I was not invited to this Address to Congress, and frankly, I am affronted by that. My independent nation, Johnsonia, is completely surrounded by the USA, and I benefit from some of that nation’s services. You would think that the U.S. government would be more gracious to a Head of State, even if her national borders are a quarter acre in New Jersey.

But if I had been there, I would have indulged in Bronx cheers, hand gestures, and, yes, stick shaking. The only Democrat who gets it is Congressman Green.

Times have changed. The Orange Menace—old, ugly, vulgar, and stupid as he is—has provoked a sea change in the USA. My students, most of whom are 17, have grown up with Trump as either president or a top candidate. This is what they have grown up seeing as presidential behavior.

Let that sink in for a minute.

The blustering, big-mouthed boaster is now our norm. Behaving with decorum only makes people look weak in the eyes of today’s young voters. Wearing pink and holding up little paddles? Really? Where is that getting you?

If I learned anything from 2017, it’s that pussy hats don’t cut it. It’s time to elect leaders who will call bullshit and shake sticks!

I’m sure one or two of you disagree. Heck, there are only one or two of you anyway! And it’s not like I would opt for hooliganism if everyone else was sipping tea. But the young people of the USA now have been weaned on ugly politics and the adoration of perhaps the most detestable human on the planet. They would not “get” affable Bill Clinton or Ronald Reagan. Presidents are supposed to be big and loud and combative!

Now is the time to meet this menace with some pushback from the other side.

So if some senior citizen congressman wants to vent his spleen, I am all for it! On a couple of notable occasions I have successfully smacked down attempts at bullying by big, loud men. Not by being cordial, either. Basically by shaking a stick.

Democrats, appoint some stick shakers! And then watch while they rise in politics because the young folks think this is what politicians do.

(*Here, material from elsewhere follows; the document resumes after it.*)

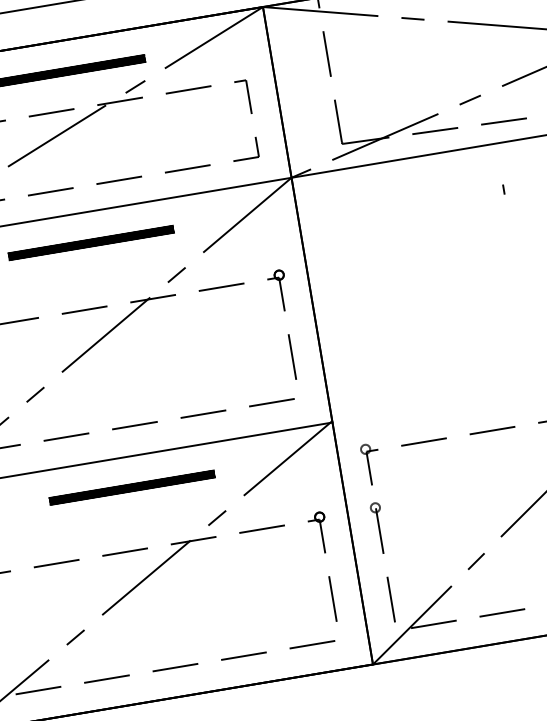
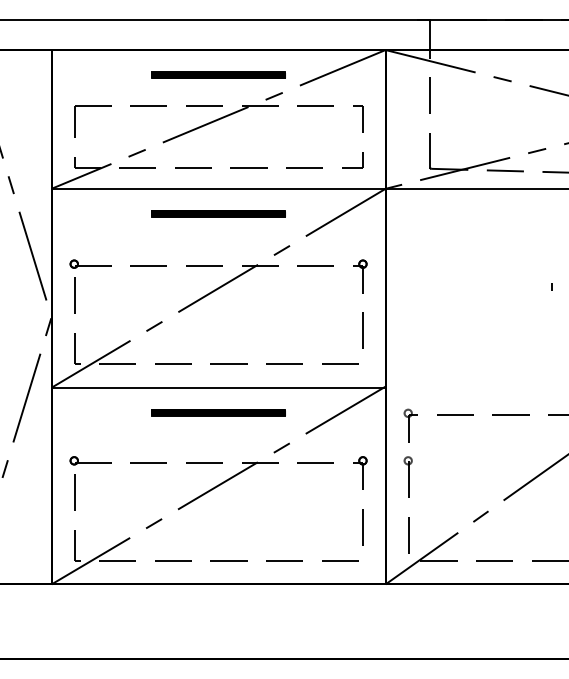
part: (503, 188) -> (551, 286), moved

Not that any of this matters to me. I’m the Grand Wazoo of the Independent Republic of Johnsonia! Next Tuesday I will give MY State of the Union address. I hear the possum is planning to wear pink.

Sunday, March 02, 2025

Coming to You Live from the Freakout Tent

 Sunday, noon, at “The Gods Are Bored, and Anne is clinging to her sanity by the tips of her pinkie fingers. I am NOT enjoying the Fuck Around phase , maybe because the anxious buzz in my brain is concocting all the possible Find Outs to come.

But, pish tosh! Today is the annual Big Deal St. Patty’s Day Parade, held in a neighboring blue collar borough chock a block with rednecks. This town pulls out all the stops when it comes to their favorite saint. This means that all — ALL— of Philadelphia’s string bands are here.

It’s cold, but there’s not a cloud in the sky. The sequins on the costumes are glittering like diamonds. I’m sitting here in my own satin suit, which blends me right in. Adding to the festivities, everyone who isn’t marching is wearing Eagles gear.

In the days of rock concerts like Woodstock, venues had “freakout tents” where people could go if they were bad tripping. These tents were run by volunteers who could calm things down and do a little detox or first aid.

Today this parade feels like a Freakout tent for me. Here I am. All is glittering. All is bright.

I’ll freak out again tomorrow. Or later. Fly Eagles Fly! Oh, dem Golden Slippers!

Photos from a previous year. Go Birds!